Faced with such devastation BAC’s reaction has been inspiring and extraordinary. Amazingly it closed for less than 24 hours the website proclaiming ‘we are open’ on the evening of Saturday 14th where two sell out shows were performed as planned.
Artistic Director David Jubb has since kept the public up to date with a series of blog posts revealing an incredibly pragmatic and practical approach to the tragedy. Wasting no time they immediately launched the #BAC Phoenix fund which raised £52,000 in its first weekend. They are now well on their way to a one million target at £800,665.
Support from London’s theatrical community has also been astonishing. The set of Missing by theatre company Gecko was completely destroyed in the fire and yet they still performed the show at the Southbank Centre ‘unplugged’ the Friday after the fire. 13 Grand Hall performances have been hosted by other arts organisations and on 18th April the Southbank Centre put on a huge fundraiser featuring actor Mackenzie Crook and poet Lemm Sissy amongst other actors, authors and comedians who owe much of their success to early opportunities they found at BAC. 2,100 people attended this sell out show in the Royal Festival Hall which alone raised £46,000 and included a crowd-sourced poem about The Grand Hall, taken from tweets fondly remembering the building.

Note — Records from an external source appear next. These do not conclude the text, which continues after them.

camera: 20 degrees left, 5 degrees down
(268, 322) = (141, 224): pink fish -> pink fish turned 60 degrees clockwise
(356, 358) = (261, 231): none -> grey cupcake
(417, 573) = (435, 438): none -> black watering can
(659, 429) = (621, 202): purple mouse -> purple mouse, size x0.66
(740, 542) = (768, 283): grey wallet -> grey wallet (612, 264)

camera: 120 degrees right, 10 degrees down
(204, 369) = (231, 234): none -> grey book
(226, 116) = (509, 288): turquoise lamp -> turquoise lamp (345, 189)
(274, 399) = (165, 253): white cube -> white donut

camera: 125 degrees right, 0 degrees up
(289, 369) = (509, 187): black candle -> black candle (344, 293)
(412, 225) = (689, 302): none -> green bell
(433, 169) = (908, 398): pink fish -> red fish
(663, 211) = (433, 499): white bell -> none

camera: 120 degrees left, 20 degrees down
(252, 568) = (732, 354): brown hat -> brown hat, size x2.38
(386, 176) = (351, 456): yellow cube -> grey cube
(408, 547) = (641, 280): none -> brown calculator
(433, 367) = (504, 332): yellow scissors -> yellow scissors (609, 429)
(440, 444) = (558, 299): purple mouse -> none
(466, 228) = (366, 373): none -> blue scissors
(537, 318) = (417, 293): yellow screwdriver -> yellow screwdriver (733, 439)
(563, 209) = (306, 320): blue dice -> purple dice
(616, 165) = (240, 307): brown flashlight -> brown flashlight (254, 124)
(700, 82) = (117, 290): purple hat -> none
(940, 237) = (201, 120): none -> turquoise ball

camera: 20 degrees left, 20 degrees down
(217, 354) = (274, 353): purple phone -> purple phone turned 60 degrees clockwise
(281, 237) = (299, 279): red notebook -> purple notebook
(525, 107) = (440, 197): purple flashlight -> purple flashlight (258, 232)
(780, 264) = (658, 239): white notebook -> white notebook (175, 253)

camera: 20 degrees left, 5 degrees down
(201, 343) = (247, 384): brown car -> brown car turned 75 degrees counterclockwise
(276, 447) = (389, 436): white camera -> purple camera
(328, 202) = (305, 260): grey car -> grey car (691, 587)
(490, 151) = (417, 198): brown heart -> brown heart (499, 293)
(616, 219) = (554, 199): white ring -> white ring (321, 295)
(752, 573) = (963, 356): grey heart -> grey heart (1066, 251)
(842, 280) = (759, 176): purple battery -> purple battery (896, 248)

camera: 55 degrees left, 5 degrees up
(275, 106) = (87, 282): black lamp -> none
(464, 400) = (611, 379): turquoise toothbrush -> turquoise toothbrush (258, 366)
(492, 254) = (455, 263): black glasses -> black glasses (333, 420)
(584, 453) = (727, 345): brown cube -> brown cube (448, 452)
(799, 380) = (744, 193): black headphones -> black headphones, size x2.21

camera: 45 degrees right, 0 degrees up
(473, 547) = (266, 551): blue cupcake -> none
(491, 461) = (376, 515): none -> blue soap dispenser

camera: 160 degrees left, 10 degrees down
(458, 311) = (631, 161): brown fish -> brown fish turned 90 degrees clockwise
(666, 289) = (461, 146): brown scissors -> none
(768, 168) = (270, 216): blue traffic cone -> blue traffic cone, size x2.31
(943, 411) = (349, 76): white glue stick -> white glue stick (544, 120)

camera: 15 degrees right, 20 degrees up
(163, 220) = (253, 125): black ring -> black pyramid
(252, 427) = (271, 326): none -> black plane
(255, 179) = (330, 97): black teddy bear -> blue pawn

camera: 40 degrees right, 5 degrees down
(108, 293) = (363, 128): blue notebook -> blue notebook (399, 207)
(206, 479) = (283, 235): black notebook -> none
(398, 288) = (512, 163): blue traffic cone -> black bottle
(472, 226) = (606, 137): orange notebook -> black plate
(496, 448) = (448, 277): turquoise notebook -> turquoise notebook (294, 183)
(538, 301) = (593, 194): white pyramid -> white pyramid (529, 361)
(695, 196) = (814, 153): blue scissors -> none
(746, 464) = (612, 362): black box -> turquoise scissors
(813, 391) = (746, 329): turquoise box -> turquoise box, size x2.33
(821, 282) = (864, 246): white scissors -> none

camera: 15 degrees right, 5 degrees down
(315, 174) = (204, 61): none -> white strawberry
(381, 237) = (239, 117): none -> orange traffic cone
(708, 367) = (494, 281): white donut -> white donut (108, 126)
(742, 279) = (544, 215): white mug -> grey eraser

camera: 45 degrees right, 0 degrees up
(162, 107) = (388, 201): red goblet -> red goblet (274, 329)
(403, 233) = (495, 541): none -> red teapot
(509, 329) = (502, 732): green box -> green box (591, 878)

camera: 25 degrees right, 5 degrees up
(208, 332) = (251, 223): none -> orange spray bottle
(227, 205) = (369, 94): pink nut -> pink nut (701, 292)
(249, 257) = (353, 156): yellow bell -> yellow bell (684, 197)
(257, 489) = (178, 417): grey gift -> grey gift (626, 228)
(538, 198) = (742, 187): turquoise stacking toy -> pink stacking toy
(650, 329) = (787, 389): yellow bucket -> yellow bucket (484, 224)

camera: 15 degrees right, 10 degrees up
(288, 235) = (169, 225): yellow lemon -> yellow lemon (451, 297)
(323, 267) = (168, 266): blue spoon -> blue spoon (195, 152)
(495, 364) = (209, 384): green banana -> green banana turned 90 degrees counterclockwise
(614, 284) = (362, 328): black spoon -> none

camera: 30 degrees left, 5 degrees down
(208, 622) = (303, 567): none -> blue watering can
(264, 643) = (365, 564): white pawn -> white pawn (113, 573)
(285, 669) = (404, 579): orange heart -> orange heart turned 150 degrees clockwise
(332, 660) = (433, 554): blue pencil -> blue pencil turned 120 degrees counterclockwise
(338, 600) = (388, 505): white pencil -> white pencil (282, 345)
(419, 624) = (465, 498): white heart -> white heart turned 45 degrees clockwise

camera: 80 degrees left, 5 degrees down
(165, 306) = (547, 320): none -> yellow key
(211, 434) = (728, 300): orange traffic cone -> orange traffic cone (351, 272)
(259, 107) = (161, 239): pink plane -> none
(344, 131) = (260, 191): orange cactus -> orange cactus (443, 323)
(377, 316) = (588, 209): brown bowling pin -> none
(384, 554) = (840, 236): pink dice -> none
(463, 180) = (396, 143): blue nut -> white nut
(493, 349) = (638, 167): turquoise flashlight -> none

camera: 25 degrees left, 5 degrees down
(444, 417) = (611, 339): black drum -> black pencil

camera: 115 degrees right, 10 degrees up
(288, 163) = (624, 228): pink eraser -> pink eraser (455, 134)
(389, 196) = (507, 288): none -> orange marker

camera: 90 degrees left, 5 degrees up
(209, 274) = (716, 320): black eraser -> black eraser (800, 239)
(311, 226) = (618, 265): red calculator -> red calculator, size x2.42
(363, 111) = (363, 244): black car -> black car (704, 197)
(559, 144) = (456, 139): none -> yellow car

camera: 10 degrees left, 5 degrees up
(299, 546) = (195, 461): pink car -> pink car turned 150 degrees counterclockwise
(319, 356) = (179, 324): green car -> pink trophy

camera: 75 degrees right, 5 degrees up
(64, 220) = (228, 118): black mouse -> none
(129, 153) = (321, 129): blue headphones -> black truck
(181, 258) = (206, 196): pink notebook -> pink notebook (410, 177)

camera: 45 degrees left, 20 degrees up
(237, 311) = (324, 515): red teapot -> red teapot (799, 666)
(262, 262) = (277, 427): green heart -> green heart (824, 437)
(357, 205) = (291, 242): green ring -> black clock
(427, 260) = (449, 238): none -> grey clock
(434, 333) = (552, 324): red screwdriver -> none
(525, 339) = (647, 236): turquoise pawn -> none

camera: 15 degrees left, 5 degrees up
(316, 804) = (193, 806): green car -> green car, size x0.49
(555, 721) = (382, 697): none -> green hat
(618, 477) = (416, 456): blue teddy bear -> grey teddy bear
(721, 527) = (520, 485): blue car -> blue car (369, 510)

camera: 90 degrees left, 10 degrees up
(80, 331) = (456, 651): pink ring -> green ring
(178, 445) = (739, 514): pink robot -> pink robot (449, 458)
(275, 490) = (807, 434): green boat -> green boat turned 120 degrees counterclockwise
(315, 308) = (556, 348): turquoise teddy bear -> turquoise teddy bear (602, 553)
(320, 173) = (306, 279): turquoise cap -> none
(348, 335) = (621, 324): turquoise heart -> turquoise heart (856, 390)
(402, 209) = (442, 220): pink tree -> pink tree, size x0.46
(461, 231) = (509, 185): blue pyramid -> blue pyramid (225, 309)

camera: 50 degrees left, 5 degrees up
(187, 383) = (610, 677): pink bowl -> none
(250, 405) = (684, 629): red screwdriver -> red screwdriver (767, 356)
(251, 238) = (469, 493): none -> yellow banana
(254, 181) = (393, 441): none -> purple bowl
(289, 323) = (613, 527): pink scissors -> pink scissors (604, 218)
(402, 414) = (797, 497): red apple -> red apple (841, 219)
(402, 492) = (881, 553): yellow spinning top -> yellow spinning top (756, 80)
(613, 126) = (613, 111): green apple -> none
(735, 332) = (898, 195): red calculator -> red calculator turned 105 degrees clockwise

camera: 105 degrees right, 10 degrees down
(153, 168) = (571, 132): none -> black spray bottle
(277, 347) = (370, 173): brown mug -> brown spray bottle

Since the very first hours after the fire the message from BAC has clearly been that the best way the public can support them is by continuing to visit and participant in its life. By keeping the building open they have ensured their vibrant artistic community suffers as little as possible whilst the huge task of rebuilding takes place. Undoubtedly behind the scenes people will be working extremely hard to regain normality but when we visited a recent production a few weeks ago you would not have known there had been a fire at all. The atmosphere was chilled, the bar bustling and the performance seemingly unaffected.
The artistic programme in the rest of the building remains jam packed and ambitious. Upcoming shows include Siege about the Israel and Palestine conflict and This is How we Die by Christopher Brett-Bailey, a chaotic mixture of surrealist spoken word and storytelling.